How has this been tested?

Tested locally via flash shell. Existing tests cover the code and work.

Have you considered secure coding practices when writing this code?

N/A

app/main/lib/langid.py

DGaffney

some minor tweaks you can take or leave otherwise

app/main/lib/elasticsearch.py

app/main/lib/langid.py

app/main/lib/text_similarity.py

skyemeedan

I think the langid tests might need to be updated to explicitly check fasttext? https://github.com/meedan/alegre/blob/develop/app/test/test_langid.py (some if it seems to test individual languages models independently)

computermacgyver · 2024-09-25T17:58:04Z

I think the langid tests might need to be updated to explicitly check fasttext? https://github.com/meedan/alegre/blob/develop/app/test/test_langid.py (some if it seems to test individual languages models independently)

Good point. I've added now 🙏

skyemeedan · 2024-09-25T19:08:06Z

Looks like one of the fasttext tests failed

----------------------------------------------------------------------
Traceback (most recent call last):
  File "/app/app/test/test_langid.py", line 83, in test_langid_fasttext
    self.assertEqual(test['cld3'], result['result']['language'], test['text'])
AssertionError: 'hi-Latn' != 'nl'
- hi-Latn
+ nl
 : namaste mera naam Karim hai

and there was another error about missing google credentials? (maybe no longer needed)

computermacgyver · 2024-09-25T20:29:09Z

Looks like one of the fasttext tests failed

----------------------------------------------------------------------
Traceback (most recent call last):
  File "/app/app/test/test_langid.py", line 83, in test_langid_fasttext
    self.assertEqual(test['cld3'], result['result']['language'], test['text'])
AssertionError: 'hi-Latn' != 'nl'
- hi-Latn
+ nl
 : namaste mera naam Karim hai

and there was another error about missing google credentials? (maybe no longer needed)
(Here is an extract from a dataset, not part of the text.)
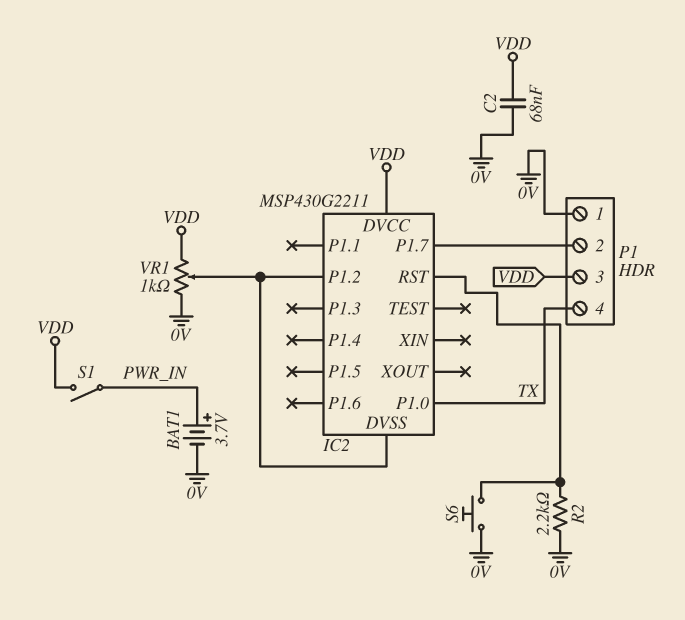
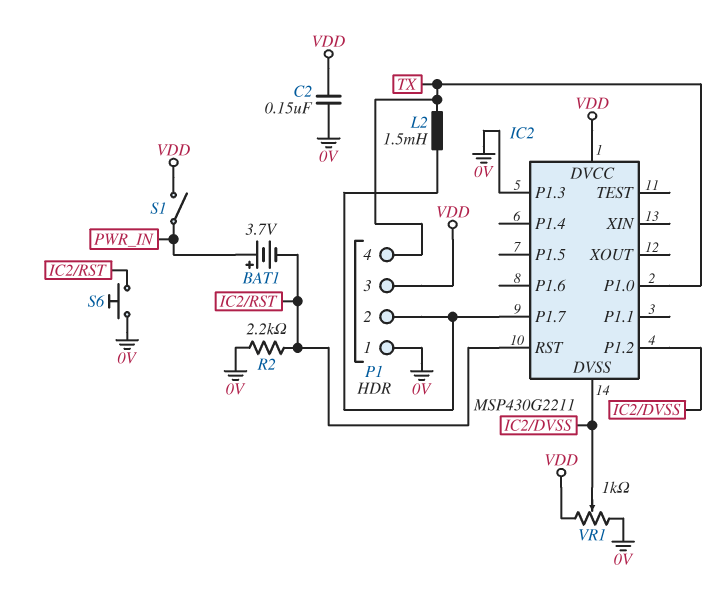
BAT1: 3.7V (plus PWR_IN, minus 0V) -> 3.7V (plus PWR_IN, minus IC2/RST)
C2: 68nF (0V, VDD) -> 150nF (0V, VDD)
IC2 pin P1.3: none -> 0V
L2: none -> 1.5mH (IC2/P1.7, TX)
No this was me just running tests to see if fasttext would agree with the expected cld output in all cases. The answer is 'no' 😂

I think our language tests are not great because we have a list of strings and their expected languages, but the expected language is different for different models 🙃

skyemeedan · 2024-09-25T21:09:40Z

I think our language tests are not great because we have a list of strings and their expected languages, but the expected language is different for different models 🙃

I'm guessing that is why the test was structured to not assume that results are identical across models, as long as they are consistent? i.e. hi and hi-latin are both OK, but nl seems wrong

computermacgyver · 2024-09-25T21:42:47Z

I'm guessing that is why the test was structured to not assume that results are identical across models, as long as they are consistent? i.e. hi and hi-latin are both OK, but nl seems wrong

Sure, but our tests used to accept en from the Microsoft language id model. There are limitations with every model. CLD3 thinks, 'how to slice a banana' is haw, but fasttext identifies it correctly as en. There is no perfect model that will get every string right. Google's API does best, but we've been told to stop using.

In this case, I believe fasttext hasn't been trained to detect languages in Latin characters that are not usually written with Latin characters. Notably it returns lower confidence scores for these examples.

I'm updating the tests to just skip these cases for fasttext now. I've left the other models alone for now. E.g., only Google gets this one right:
{ 'fasttext': None, 'cld3': 'id', 'microsoft': 'fr', 'google': ['ta', 'ta-Latn'], 'text': 'vanakkam en peyar Karim' },

I think this is a larger issue with the tests as written, but I'm not going to address that in this PR. The purpose of the tests as far as I'm concerned is to ensure the model produces consistent output across runs.

computermacgyver · 2024-09-25T22:09:59Z

I've updated the code to fallback to Google when the fasttext result how low confidence. Taking this conversation internal to check if we have support for this.

app/main/lib/langid.py

skyemeedan · 2024-09-26T19:10:38Z

app/main/lib/langid.py

+    FastTextLangidProvider.fasttext_model.get_language("Some text to check")
+    return True
+
+class HybridLangidProvider:


Assuming the idea is we run both for a little while to see if the agreement is good enough (disagreement probably only on edge cases) and then disable CLD?

app/main/lib/langid.py

codeclimate · 2024-09-30T08:32:52Z

Code Climate has analyzed commit 13c5c42 and detected 2 issues on this pull request.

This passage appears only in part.